Правда, из либеральных книжек, по Сонечке Мармеладовой, например, всякий студент, даже если у него сюртук на белой подкладке, шампанское и устрицы, превосходно знает, что живая душа у проститутки очень даже имеется. «Жертва общественного темперамента» тоже словечко трогательное и всем известное. Но знать о существовании живой души и дать себе отчет в том, что такое эта живая душа-вещи очень и очень разные. Первое из книжки, первое-готово, а для второго надо уже и собственную живую душу иметь, а не один сюртук на белой подкладке — хотя бы и студенческий сюртук.
А потому, за известную плату приглашая к себе на ночь эту живую душу, эту Сонечку, мы как-то совсем выпускаем из вида, что эта самая живая душа, раз она живая, ко всем живым чувствам очень и очень способна. А оттого и удивляешься, и даже досадливо удивляешься, если живая душа возьмет да вместо приятного и невинного времяпрепровождения обнаружит чувства, может быть, и очень присущие живой душе, но явно во вред невинности и приятности. Влюбится, например, ревновать начнет, и под вашим собственным студенческим сюртуком начнет искать тоже живую душу.
Тут, кстати, припоминается мне один очень любопытный анекдот. И не анекдот вовсе, а действительный случай с одним нашим известным писателем. Читатель простит мне это маленькое отступление, ибо оно не так уже бесполезно.
Этот известный писатель проездом в Питер остановился на денек в Харькове. В городе этом он не жил, знакомых не имел, а так как ехал он после долгого пребывания в лоне семьи и за письменным столом, то и задумал слегка развлечься. Именно вот так — невинно и приятно. Поехал в увеселительное заведение, спросил вина и прочего, что полагается, и кивнул, куда следует, перстом.
Там уже это дело налажено, и не прошло трех минут, как за столиком писателя появилась живая душа, с этакими приятными плечиками и с приятным вырезом в корсаже.
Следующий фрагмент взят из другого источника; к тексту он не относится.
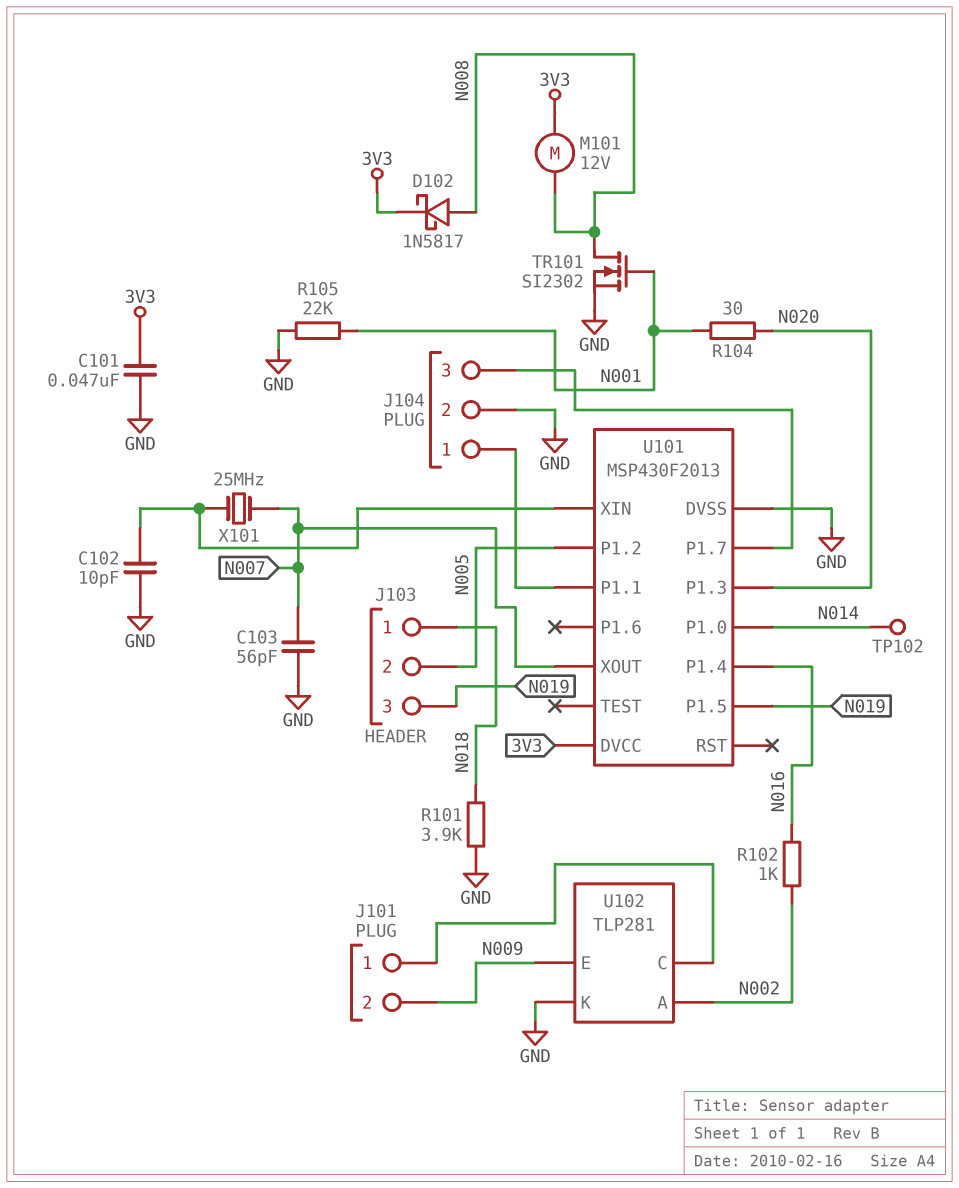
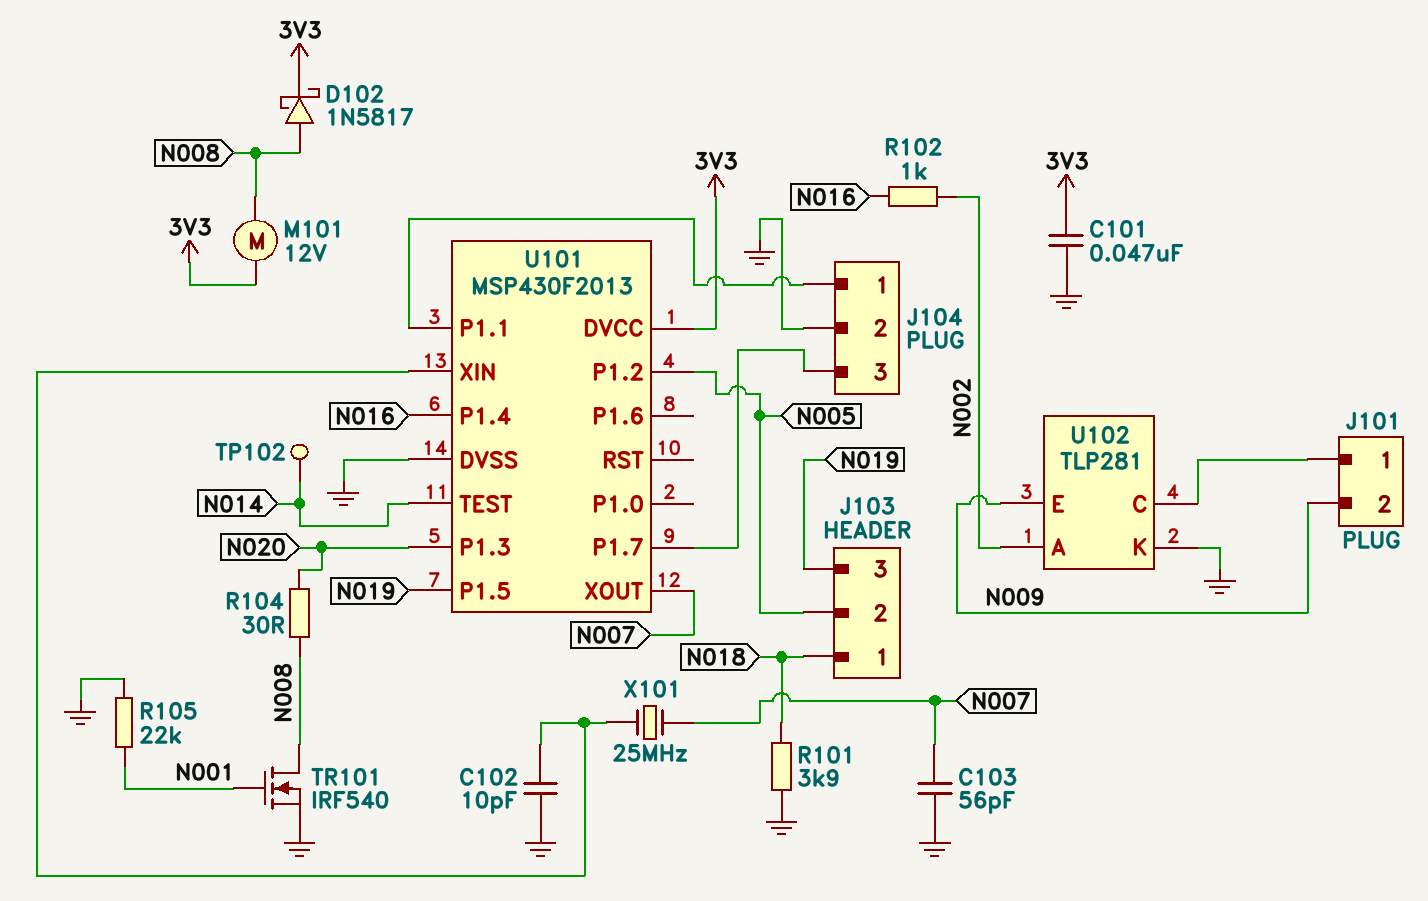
R104: 30 (N001, N020) -> 30 (N008, N020)
TR101: NMOS SI2302 (G N001, D N008, S GND) -> NMOS IRF540 (G N001, D N008, S GND)
U101 pin P1.0: N014 -> none
U101 pin TEST: none -> N014

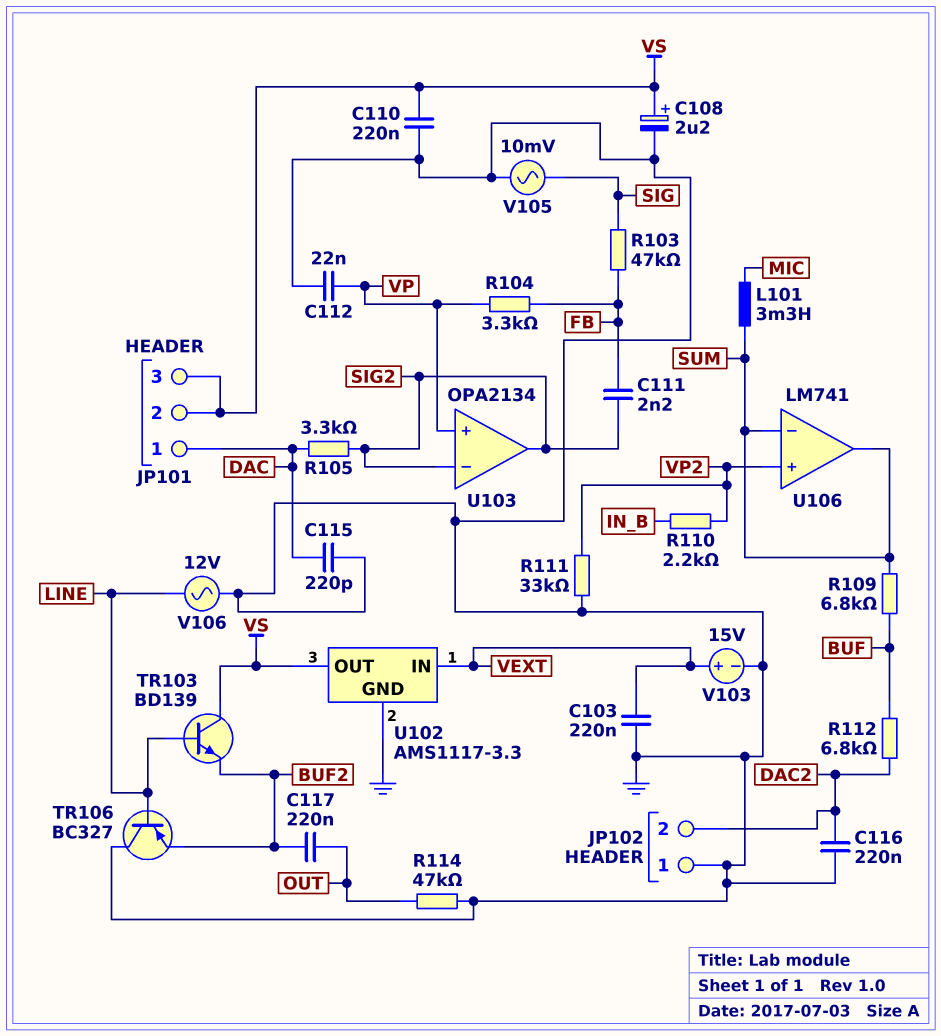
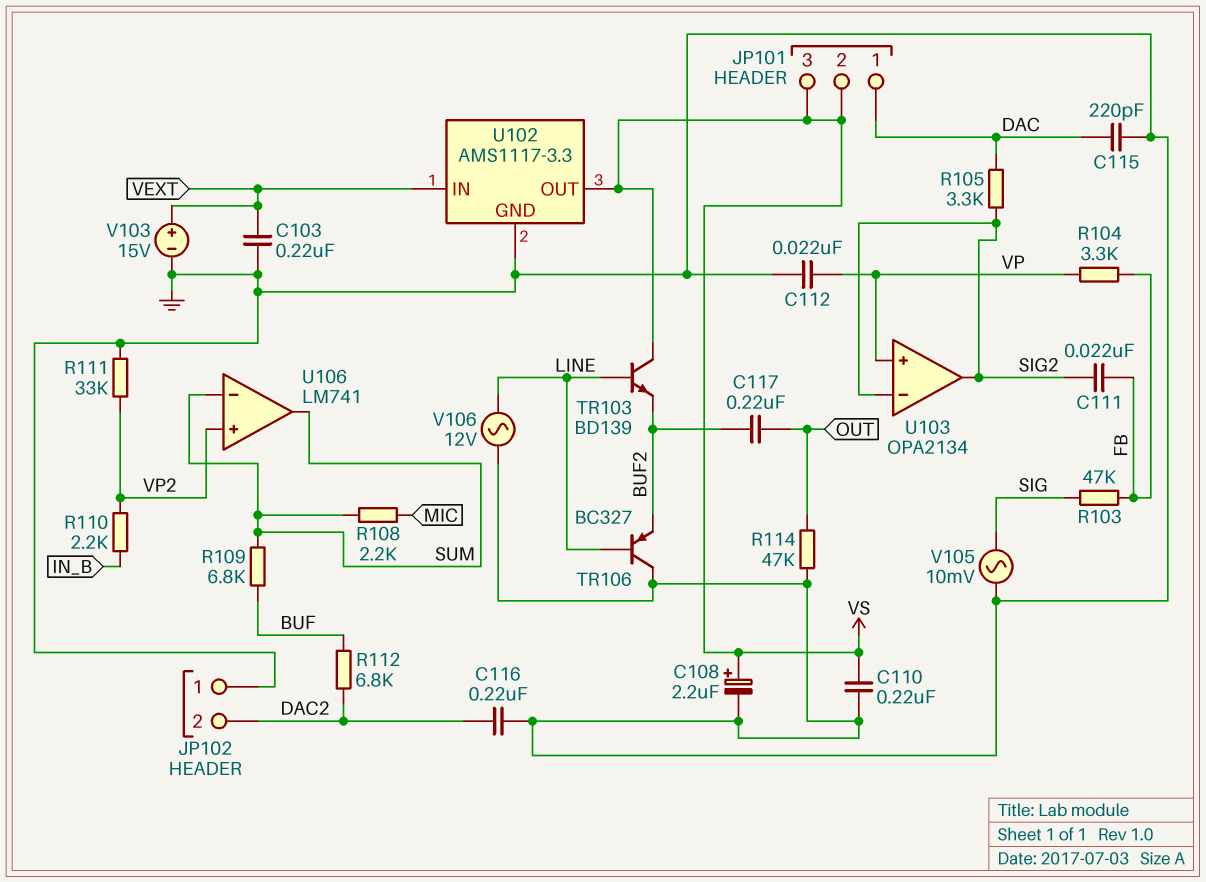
C111: 2.2nF (FB, SIG2) -> 22nF (FB, SIG2)
L101: 3.3mH (MIC, SUM) -> none
R108: none -> 2.2k (MIC, SUM)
Звание писателя, конечно, звание вполне почтенное, человеку же свойственно не отказать себе в маленькой гордости, а потому нет ничего удивительного и очень простительно, что известный писатель не стал строго выдерживать инкогнито и открылся.
Что, собственно, было у него в голове, не знаю. Может быть, само собой ради эффекта с языка соскочило, может быть, захотелось от продажной живой души особого угождения, но только тот факт, что звание свое он обнаружил.